E’ quanto emerge dalla sentenza n. 87 depositata oggi con la quale la Corte Costituzionale rende note le motivazioni per cui ha bocciato nel merito il 14 febbraio scorso il conflitto sollevato dalla Camera dei Deputati nel maggio 2011 nel quale si chiedeva di togliere alla magistratura ordinaria il procedimento per concussione contro l’ex premier, per affidarlo al Tribunale dei ministri.

Nel conflitto di attribuzione tra poteri dello Stato la Camera lamentava infatti che l’omessa trasmissione al Tribunale dei ministri degli atti dell’inchiesta che vede Berlusconi accusato per la famosa telefonata alla Questura di Milano in cui chiese il rilascio di Ruby (sostenendo che fosse la nipote del Presidente egiziano Mubarak), da parte dei pm e del gip di Milano, avesse leso le proprie competenze costituzionali, impedendole di valutare la natura ministeriale del reato contestato ed eventualmente di negare l’autorizzazione a procedere.

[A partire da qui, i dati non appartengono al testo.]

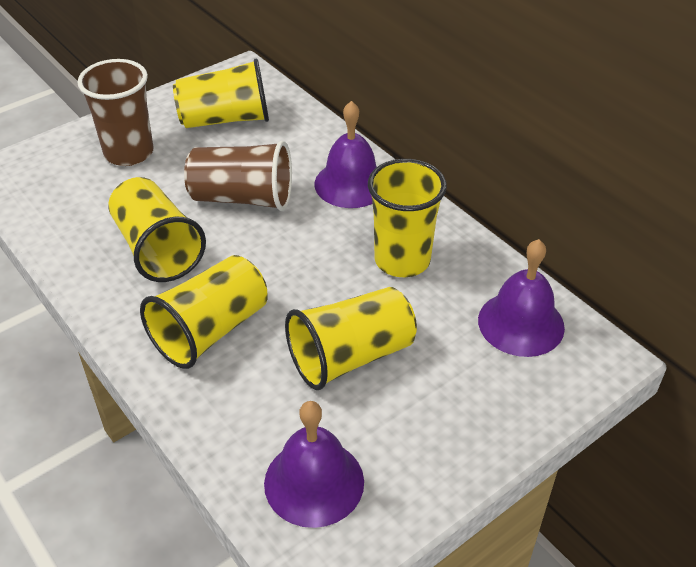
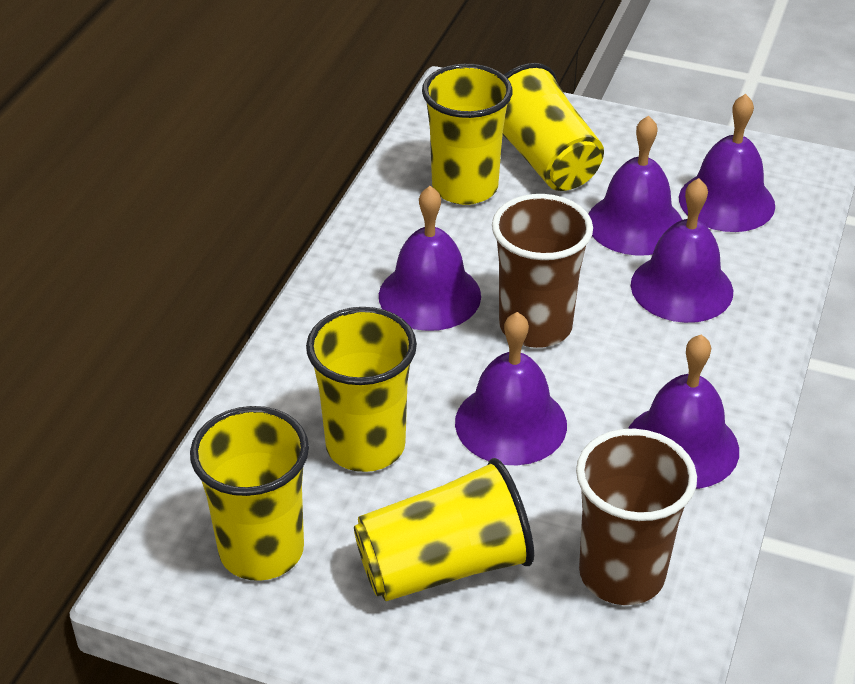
purple bell: 3 -> 6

Secondo la tesi della ricorrente, l’art. 6 della legge cost. n. 1 del 1989 obbligherebbe il pubblico ministero che abbia acquisito una notizia di reato a carico del Presidente del Consiglio dei ministri, ovvero di un ministro, ad attivarsi, perché il procedimento sia assegnato al collegio di cui al successivo art. 7, in modo che, tramite quest’ultimo, il competente ramo del Parlamento possa interloquire nella fattispecie, difendendo le proprie attribuzioni.

La Consulta respinge tuttavia nettamente questa tesi, rigettando anche la pretesa avanzata dalla Camera di essere quantomeno avvertita dai magistrati del procedimento a carico di Berlusconi.

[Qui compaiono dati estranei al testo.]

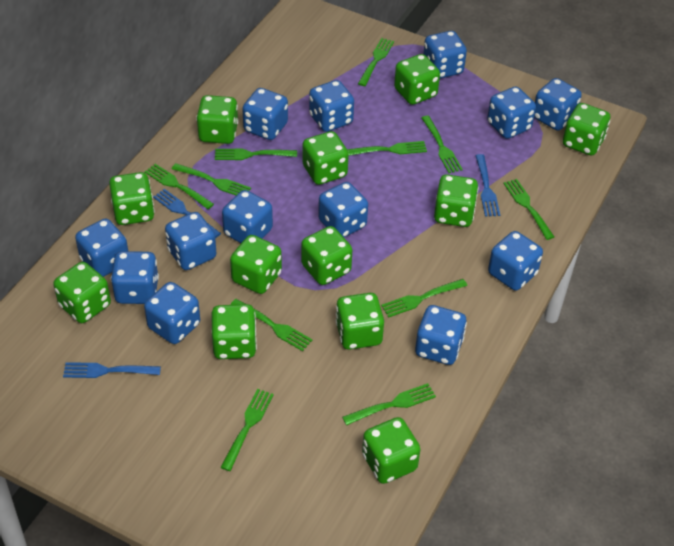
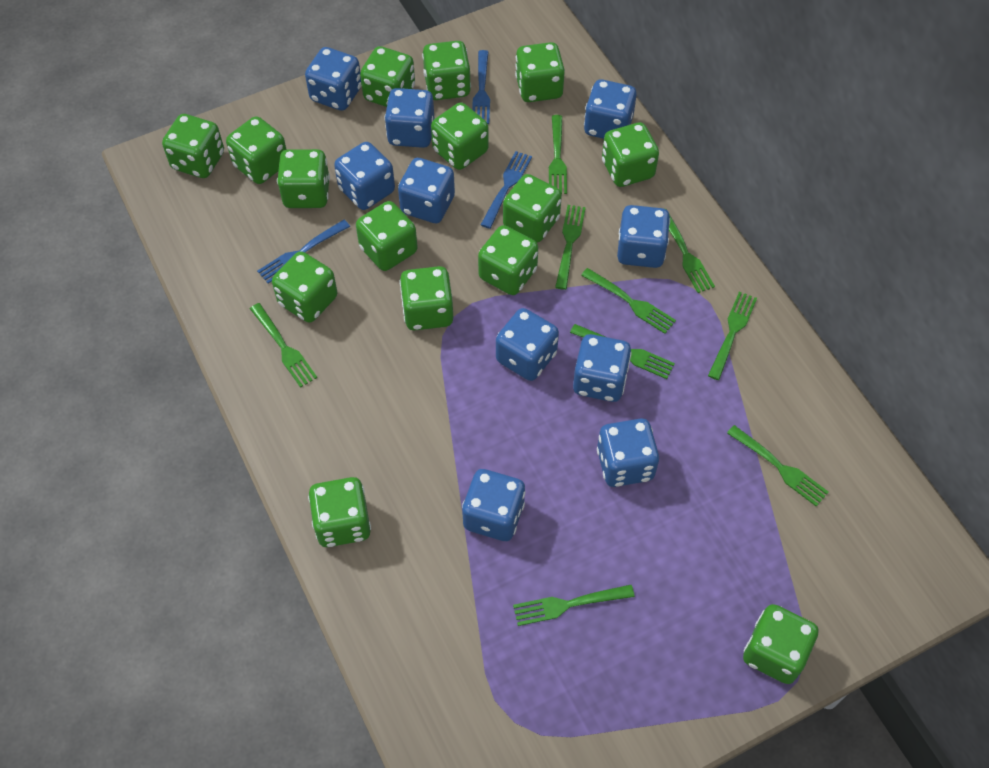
blue dice: 13 -> 10
green dice: 12 -> 15
green fork: 11 -> 9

Precisa infatti la Corte che “quando si tratta di un reato comune, in difetto di una norma espressa, il Parlamento non ha titolo per pretendere che l’azione del potere  giudiziario sia aggravata da un ulteriore adempimento“.

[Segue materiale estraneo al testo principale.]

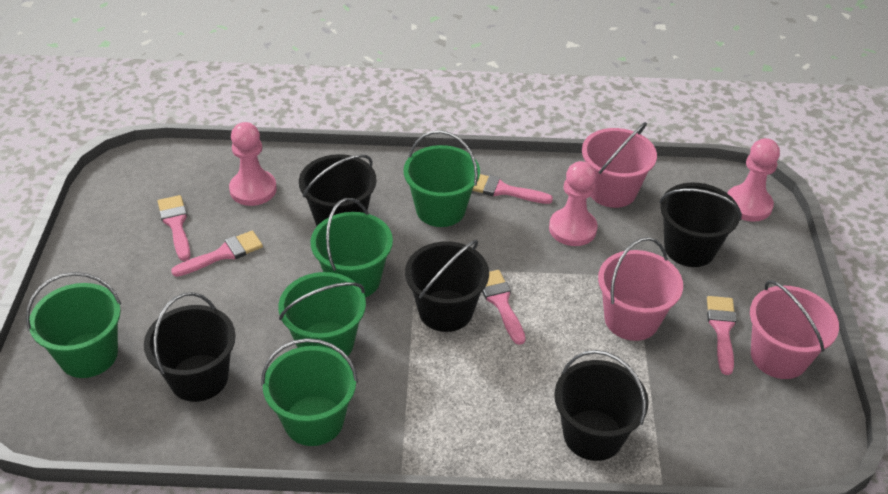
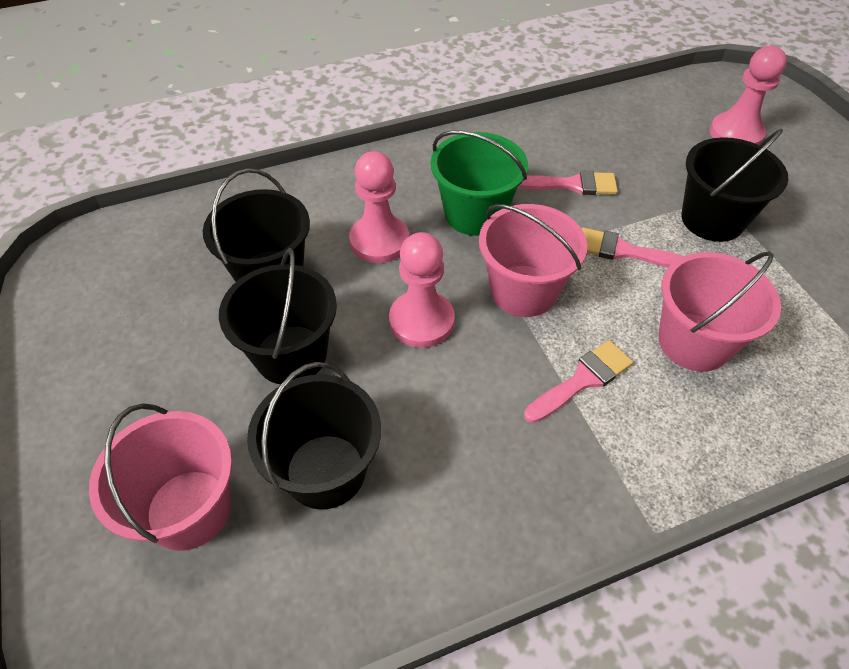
black bucket: 5 -> 4
green bucket: 5 -> 1
pink brush: 5 -> 3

La vicenda che costituisce oggetto del ricorso – spiegano i giudici costituzionali – concerne, infatti, un reato (il reato di concussione, l’unico in relazione al quale è stato sollevato il conflitto) che l’autorità giudiziaria ha ritenuto immediatamente privo di carattere funzionale e la cui natura ministeriale non è stata posta a fondamento del conflitto”.

In tali circostanze, – si legge nella sentenza – non solo il potere giudiziario, ritenendo il reato di natura comune, poteva omettere di investire il tribunale dei ministri della notizia di reato, ma ne era costituzionalmente obbligato, ai sensi del combinato disposto degli artt. 96 Cost. e 6 della legge cost. n. 1 del 1989, non essendogli possibile sottrarsi all’accertamento della penale responsabilità nelle forme proprie della giurisdizione ordinaria penale (art. 112 Cost.), se non in presenza delle deroghe tassative prescrivibili dalla sola Costituzione, e che neppure il legislatore ordinario potrebbe ampliare”.

Pertanto, “spettava alla Procura della Repubblica presso il Tribunale ordinario di Milanoe al Giudice per le indagini preliminari di detto Tribunale esercitare le proprie attribuzioni, omettendo di informare la Camera dei deputati della pendenza del procedimento penale nei confronti del presidente del Consiglio dei ministri in carica“.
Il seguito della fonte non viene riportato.